Omega Flex, Inc. 401(k) Profit Sharing Plan
Notes to the Financial Statements
As of and For the Years Ended December 31, 2009 and 2008


  
(h)  
Benefit Payments

A participant’s account balance under the Plan may be distributed upon retirement in one of two ways (as defined by the Plan document): lump-sum distribution, or in monthly installments over the shorter 15 years or the participant’s life expectancy, as elected (subject to limits imposed by the Internal Revenue Code).

Upon death, disability, or termination of employment, a participant (or the participant’s beneficiary) with $1,000 or more in vested benefits may elect to receive a lump-sum distribution equal to the participant’s vested account balance.  A participant with less than $1,000 in vested benefits may elect a rollover to another qualified plan.  If no choice is made, the Plan will automatically payout their vested distribution in a lump-sum.

(i) Participant Loans

An eligible participant may borrow up to 50 percent of the value of his or her vested before-tax and after-tax account balance, subject to a minimum of $1,000 and a maximum of $50,000 reduced by the highest loan balance outstanding during the prior 12 months.  Loans for the purchase of a “principal residence” must be repaid in one to 15 years, at the participant’s option.  Loans for all other purposes must be repaid in one to five years, at the participant’s option.  These loans are made at the prevailing market interest rates equal to prime rate plus one percent.  In 2009 and 2008, the applicable loan rates ranged from 4.25% to 9.25%.  No more than one loan from the Plan to a participant shall be permitted at any time.  All principal and interest payments made by the participant are credited back to the participant’s account.

(j) Plan Expenses

The Company currently pays administrative expenses of the Plan, with the exception of certain asset based investment fees and loan origination fees.  However, the Company has the right to charge future expenses to the Plan.

2.  
Summary of Significant Accounting Policies

(a) Basis of Presentation and Use of Estimates

The accompanying financial statements have been prepared on the accrual basis in conformity with accounting principles generally accepted in the United States of America (“GAAP”) as applied to defined contribution plans and in accordance with the terms of the trust agreement.

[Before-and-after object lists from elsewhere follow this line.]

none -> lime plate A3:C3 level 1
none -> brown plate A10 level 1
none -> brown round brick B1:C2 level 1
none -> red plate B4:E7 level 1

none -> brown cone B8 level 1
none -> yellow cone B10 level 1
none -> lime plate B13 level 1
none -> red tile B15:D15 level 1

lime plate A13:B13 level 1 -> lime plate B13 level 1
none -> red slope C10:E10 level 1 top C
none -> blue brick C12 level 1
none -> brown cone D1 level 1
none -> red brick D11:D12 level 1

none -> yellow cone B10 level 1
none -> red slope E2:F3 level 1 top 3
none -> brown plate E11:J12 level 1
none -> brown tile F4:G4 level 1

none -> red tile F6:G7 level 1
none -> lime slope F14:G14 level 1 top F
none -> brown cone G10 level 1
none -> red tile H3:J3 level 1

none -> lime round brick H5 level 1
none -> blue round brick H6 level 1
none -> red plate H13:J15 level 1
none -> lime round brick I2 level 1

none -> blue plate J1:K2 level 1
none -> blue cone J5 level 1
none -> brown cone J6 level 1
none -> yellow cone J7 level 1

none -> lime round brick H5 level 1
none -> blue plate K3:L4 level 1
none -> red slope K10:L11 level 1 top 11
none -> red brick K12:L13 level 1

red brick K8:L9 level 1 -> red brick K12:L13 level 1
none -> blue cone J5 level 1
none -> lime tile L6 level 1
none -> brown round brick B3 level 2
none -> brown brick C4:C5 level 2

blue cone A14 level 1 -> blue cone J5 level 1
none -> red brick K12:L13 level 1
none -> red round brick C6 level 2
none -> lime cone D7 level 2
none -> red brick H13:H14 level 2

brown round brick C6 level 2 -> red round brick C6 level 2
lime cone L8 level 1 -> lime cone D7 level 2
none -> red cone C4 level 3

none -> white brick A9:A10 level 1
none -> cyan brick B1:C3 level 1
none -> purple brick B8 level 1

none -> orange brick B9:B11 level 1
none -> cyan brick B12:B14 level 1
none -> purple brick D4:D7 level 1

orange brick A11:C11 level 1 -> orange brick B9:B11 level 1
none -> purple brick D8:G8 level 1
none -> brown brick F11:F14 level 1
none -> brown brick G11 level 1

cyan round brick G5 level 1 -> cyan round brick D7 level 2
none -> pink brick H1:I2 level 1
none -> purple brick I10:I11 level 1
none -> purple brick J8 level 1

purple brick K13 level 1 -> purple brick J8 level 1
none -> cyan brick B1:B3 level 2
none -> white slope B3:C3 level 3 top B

As described in Financial Accounting Standards Board (“FASB”) Accounting Standards Codification (“ASC”) 962, Plan Accounting – Defined Contribution Plans, investment contracts held by a defined-contribution plan are required to be reported at fair value.  However, contract value is the relevant measurement attribute for that portion of the net assets available for benefits of a defined-contribution plan attributable to fully benefit-responsive investment contracts because contract value is the amount participants would receive if they were to initiate permitted transactions under the terms of the Plan.  As required, the Statement of Net Assets Available for Benefits presents the fair value of the investment contracts.  The contract is an insurance company issued general account backed group annuity contract.  There are not any specific securities in the general account that back the investments in this account.  All transactions are at contract value, including discontinuance of the contract.  Therefore, fair value is equal to contract value for this investment and no adjustment to fair value is required.

 
-6-

 

Omega Flex, Inc. 401(k) Profit Sharing Plan
Notes to the Financial Statements
As of and For the Years Ended December 31, 2009 and 2008


(b)  
Use of Estimates
 
The preparation of financial statements in conformity with accounting principles generally accepted in the United States of America requires management to make significant estimates and assumptions that affect the reported amounts of assets and liabilities and disclosures of contingent assets and liabilities as of the date of the financial statements and the reported amounts of additions and deductions during the reporting periods.  These significant estimates include the fair values of investments.  Actual results could materially differ from those estimates.

(c)  
Investment Valuation and Income Recognition
 
Investments are reported at fair value.  Fair value is the price that would be received to sell an asset or paid to transfer a liability in an orderly transaction between market participants at the measurement date.  See Note 3 for discussion of fair value measurements.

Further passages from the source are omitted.